Tra i pochissimi dipinti di figura sono alcuni autoritratti eseguiti tra il 1920 e il 1925. Parallelamente alle esperienze pittoriche l'artista sviluppò l'attività di incisore, di cui restano 132 incisioni.
Alberto Savinio
Fratello di Giorgio De Chirico, Alberto Savinio, pseudonimo di Andrea De Chirico (Atene, 1871-Roma, 1952) fu poeta, scrittore, musicista e pittore. Pur avendo una certa consonanza di idee con il fratello, sviluppò uno stile personale, dal gusto nettamente surrealista, che lo portò a creare opere particolarissime sulla metamorfosi uomo-animale (I genitori, 1931, Milano, Galleria del Naviglio; Annunciazione, 1932, Milano Museo Civico d’Arte Contemporanea).
Mario Sironi
I rapporti con Balla e l'incontro con U. Boccioni e G. Severini portarono Mario Sironi (Sassari 1885 - Milano 1961) dopo il 1912, ad aderire al futurismo, di cui diede un'interpretazione che si distingueva per una concezione volumetrica più solida e il valore fortemente espressivo del colore, come stanno a dimostrare i suoi inconfondibili paesaggi urbani (Il camion, 1914, Milano, collezione privata).
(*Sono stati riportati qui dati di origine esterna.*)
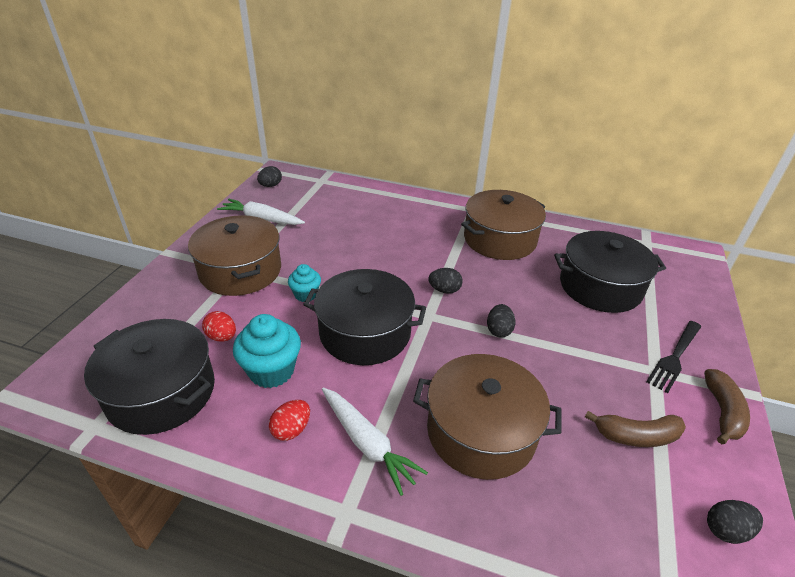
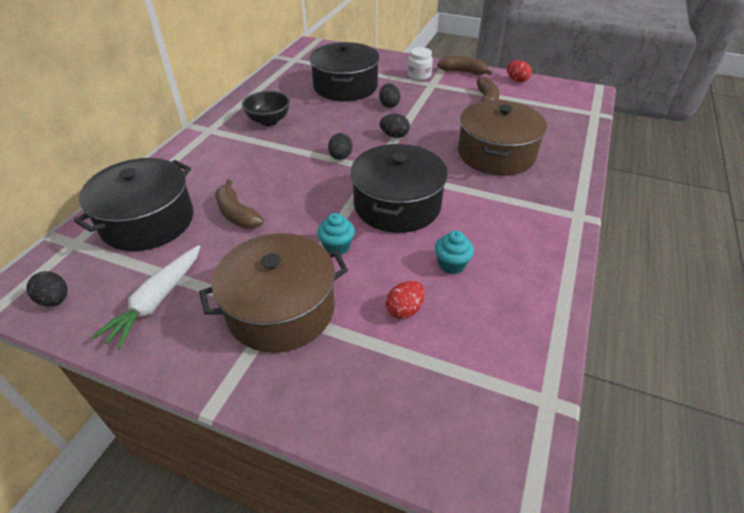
camera: 85 degrees left, 5 degrees up
(161, 392) = (491, 349): black pot -> black pot (148, 221)
(271, 371) = (451, 264): turquoise cupcake -> turquoise cupcake, size x0.60
(291, 429) = (516, 246): red egg -> red egg (517, 80)
(351, 239) = (237, 214): none -> brown banana
(367, 443) = (519, 205): white carrot -> none
(499, 239) = (269, 121): brown pot -> black bowl
(675, 356) = (419, 75): black fork -> white jar
(726, 530) = (540, 89): black egg -> black egg (389, 105)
Successivamente diede personali interpretazioni della visione metafisica, con una pittura a densi impasti di colore (Il cavallo bianco, 1919, Milano, collezione privata). Nel 1922 fu anche tra i fondatori, del gruppo dei Sette pittori moderni (Galleria Pesaro di Milano), divenendo poi il maggiore esponente del gruppo di Novecento e quindi della cultura ufficiale del fascismo (Paesaggio urbano, 1924, Roma, Galleria nazionale d'arte moderna; Gasometro, 1943, Milano, Collezione Jucker). Nel dopoguerra la sua pittura si fece più raccolta e interiore.
Felice Casorati
Fino al 1920 la pittura di Felice Casorati (Novara 1886 - Torino 1963) presenta suggestioni del simbolismo e del secessionismo di Klimt, come appare nelle Signorine (1912, Venezia, Galleria d'arte moderna Ca' Pesaro) o nella Ragazza con la scodella (1919-20, Torino, Collezione B. Fiore). Successivamente le forme, già semplificate e geometrizzanti, si inserirono in uno spazio architettonicamente predisposto, immerse in un'atmosfera rarefatta, che, attraverso l'esperienza neoclassica, purista e metafisica, attinse all'arte di Piero della Francesca e del primo Raffaello (Meriggio,1922, Trieste, Museo Revoltella; L'attesa, 1921, Torino, Collezione Casorati). Testimonianza dell'interesse che Casorati nutriva per le relazioni fra le diverse espressioni dell'arte è anche la sua attività di scenografo per opere musicali.
Arturo Martini
Lo scultore e incisore Arturo Martini (Treviso 1889 - Milano 1947) sviluppò dapprima un'espressione plastica bidimensionale che dalla sinuosità della linea liberty (Prostituta, Fanciulla piena d'amore, Venezia, Ca' Pesaro) passa al movimento dinamico del futurismo boccioniano (Ritratto di Omero Soppelsa, 1913, Venezia, collezione privata). L'evoluzione della sua scultura maturò soprattutto attraverso le esperienze nell'ambito del movimento "Valori plastici" e la finale adesione alla classicità (Figliuol prodigo, 1924-25, Acqui Terme, Ospizio Ottolenghi). La ricerca di purezza formale portò Martini a strutture goticizzanti di slancio ascensionale, che caratterizzano molte opere del periodo 1931-36 (Chiaro di luna; Sogno; L'aviatore; La Venere dei porti, Treviso, Museo Civico; La sete, Milano, Galleria d'arte moderna). Seguirono varie opere celebrative che assecondavano il gusto retorico-monumentale della cultura del regime fascista (sculture per il Palazzo di Giustizia, l'Ospedale Maggiore e l'Arengario a Milano). Alcune opere degli ultimi anni, segnati da una crisi profonda, appaiono animate da un ritmo interno di vita ai limiti dell'astrazione (Scomposizione di toro, Cavallo allo steccato, La fanciulla che nuota sott'acqua).